En cuisine : les petits pains aux fleurs de sureau
Des fleurs… pour le titre, pour la fin, pour la douceur… Des fleurs de sureau, très parfumées, aux tiges légèrement amères (veillez à en enlever le plus possible)… Doux-amer.
Des nœuds pour la complexité, l’entrelacs du conscient et du subconscient (une forme très imagée de cerveau ?).
Pour 4 petits pains :
J’ai ici choisi la délicatesse des fleurs de sureau fraîches, car c’était la saison (et mon père s’est donné du mal pour en cueillir à la cime d’un arbre…), et qu’elles parfument agréablement ces petits pains. Vous pouvez aussi utiliser des fleurs de sureau sèches, en veillant toutefois à la qualité du produit : si trop de tiges sont présentes, l’infusion sera beaucoup trop amère.

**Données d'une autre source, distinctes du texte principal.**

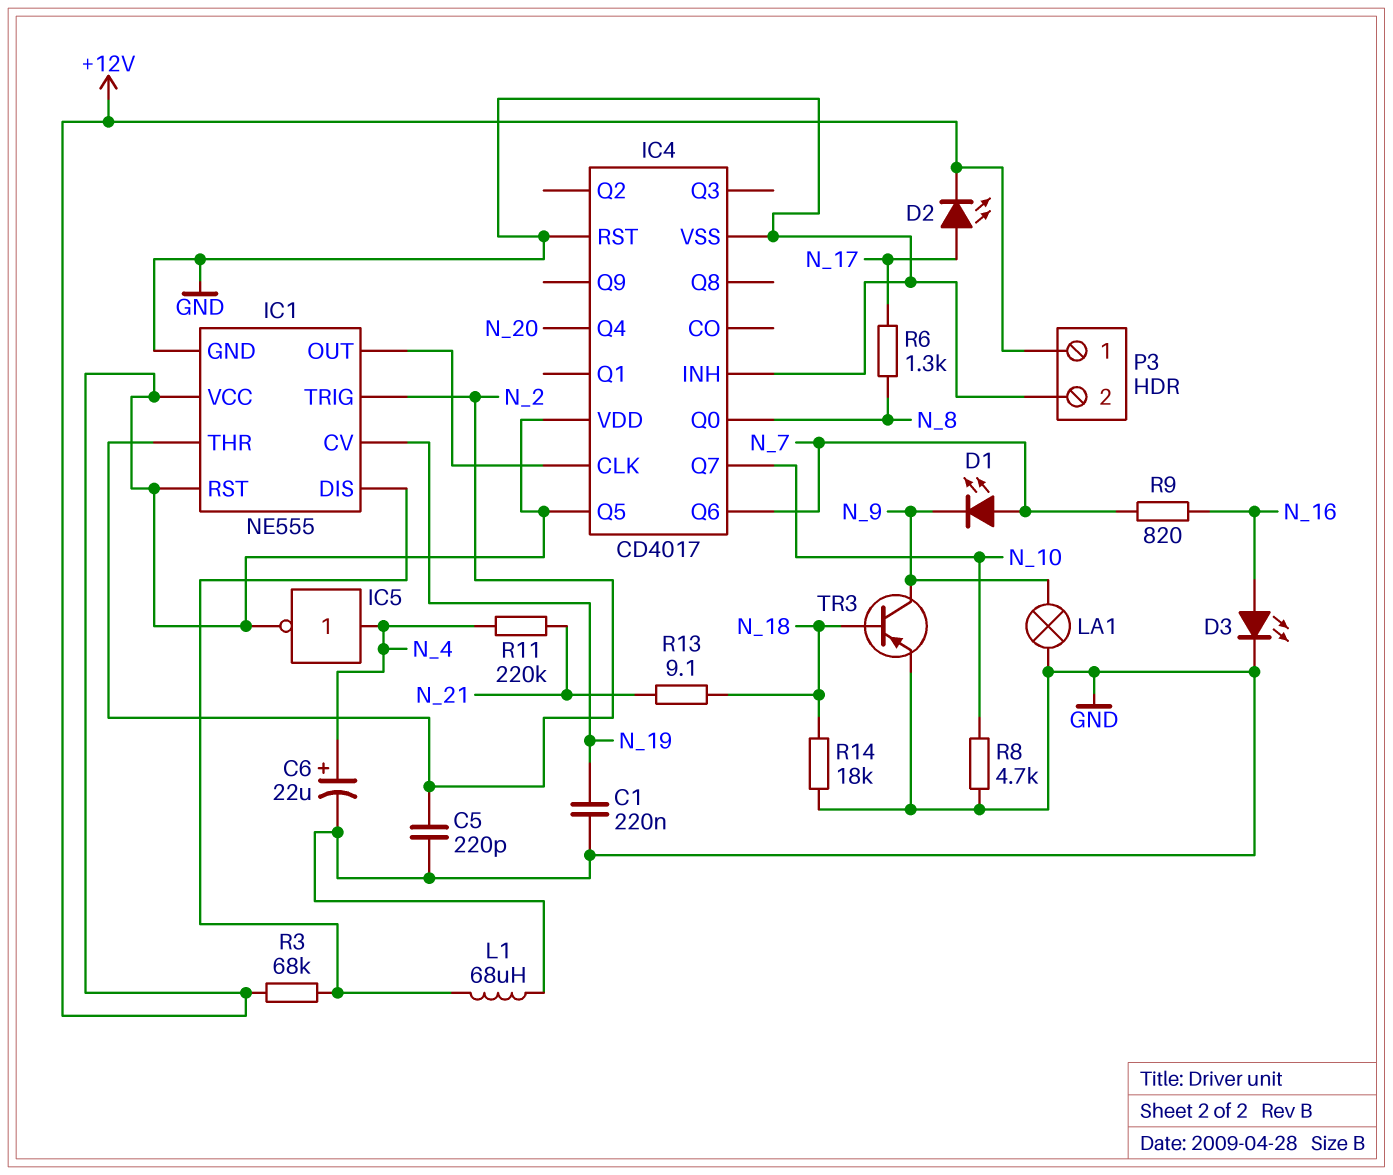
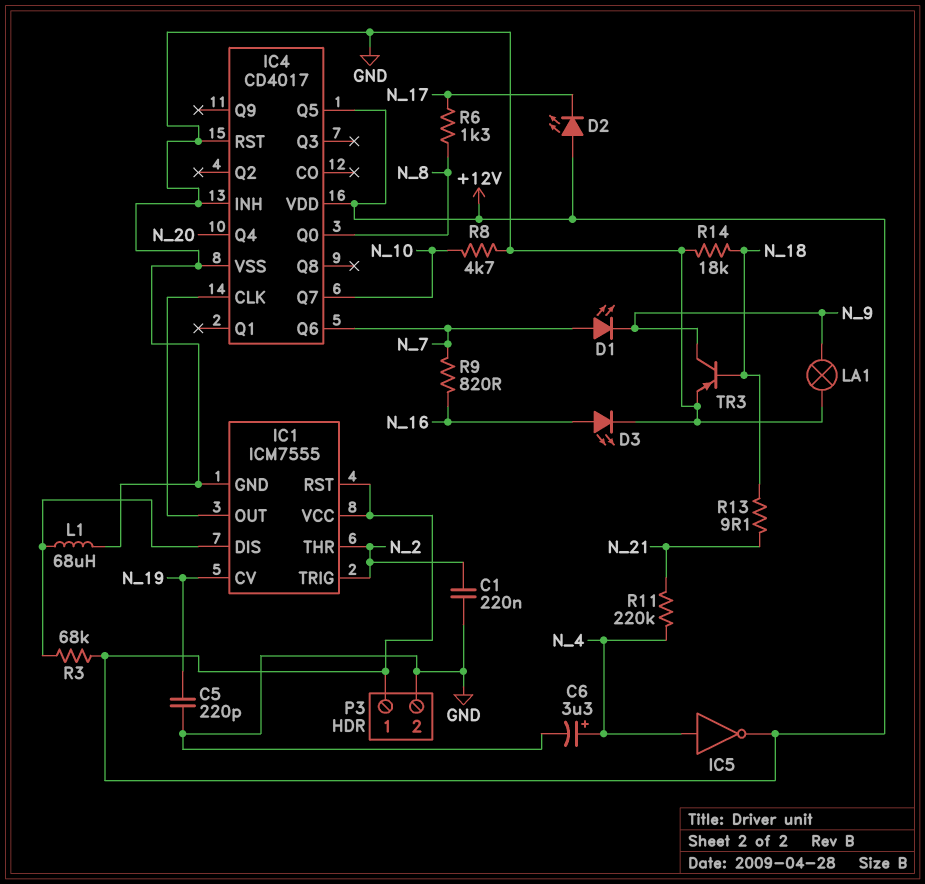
C1: 220nF (GND, N_19) -> 220nF (GND, N_2)
C5: 220pF (GND, N_2) -> 220pF (GND, N_19)
C6: 22uF (plus N_4, minus GND) -> 3.3uF (plus N_4, minus GND)
D2: LED (A N_17, K +12V) -> LED (A +12V, K N_17)
IC1: NE555 -> ICM7555

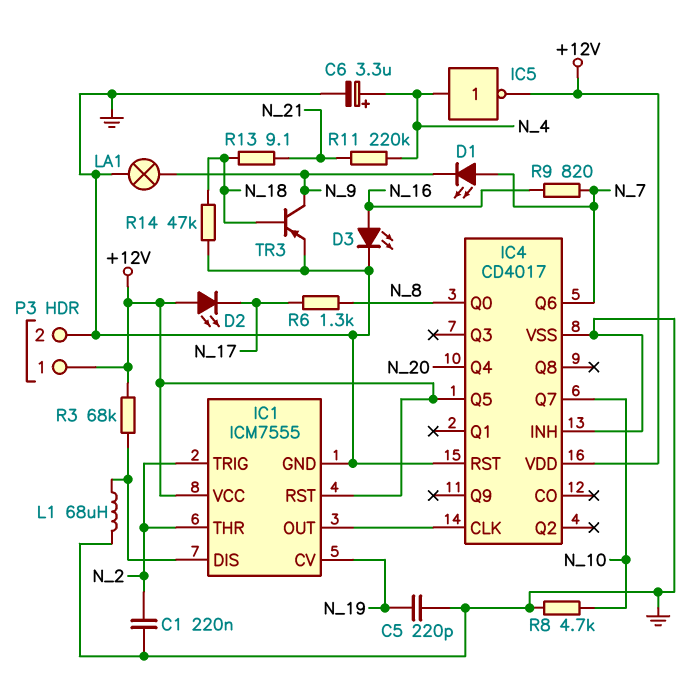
R14: 18k (GND, N_18) -> 47k (GND, N_18)

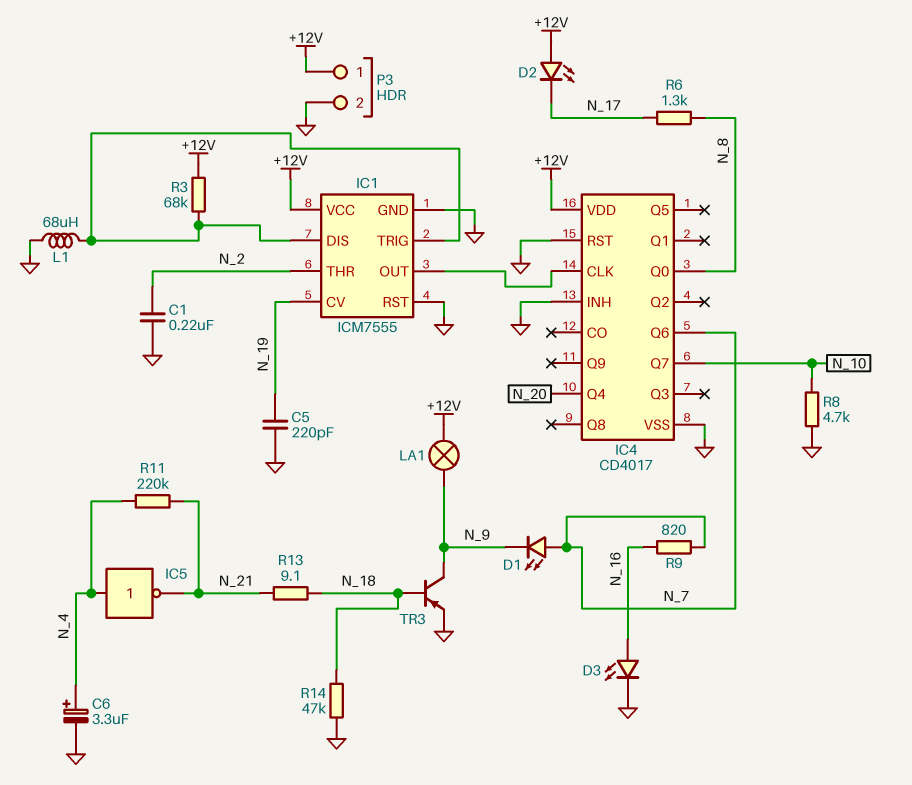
IC1 pin RST: +12V -> GND
IC1 pin TRIG: N_2 -> IC1/DIS
IC4 pin Q5: +12V -> none
IC5: NOT (in N_4, out +12V) -> NOT (in N_4, out N_21)
LA1: lamp (GND, N_9) -> lamp (+12V, N_9)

Les fleurs de sureau peuvent aussi être remplacées par d’autres fleurs parfumées : fleurs de rose, d’hibiscus (les petits pains se teinteront de rose et auront une saveur légèrement acide), de coquelicot (pour une saveur fumée surprenante), d’acacia, de lilas…
Bonjour,
j'ai découvert ton blog ce printemps et c'est toujours avec grand plaisir que je lis tes nouveaux posts.
Cette fois, je laisse un commentaire car j'ai lu Des fleurs pour Algernon lorsque j'étais au collègue (je ne me souviens plus en quelle classe, mais cela fait au moins 15 ans… !). C'était notre professeur de français qui nous l'avait fait lire. Je crois que je l'ai relu 2 fois par la suite (entre 15 et 20 ans). J'en garde un très bon souvenir.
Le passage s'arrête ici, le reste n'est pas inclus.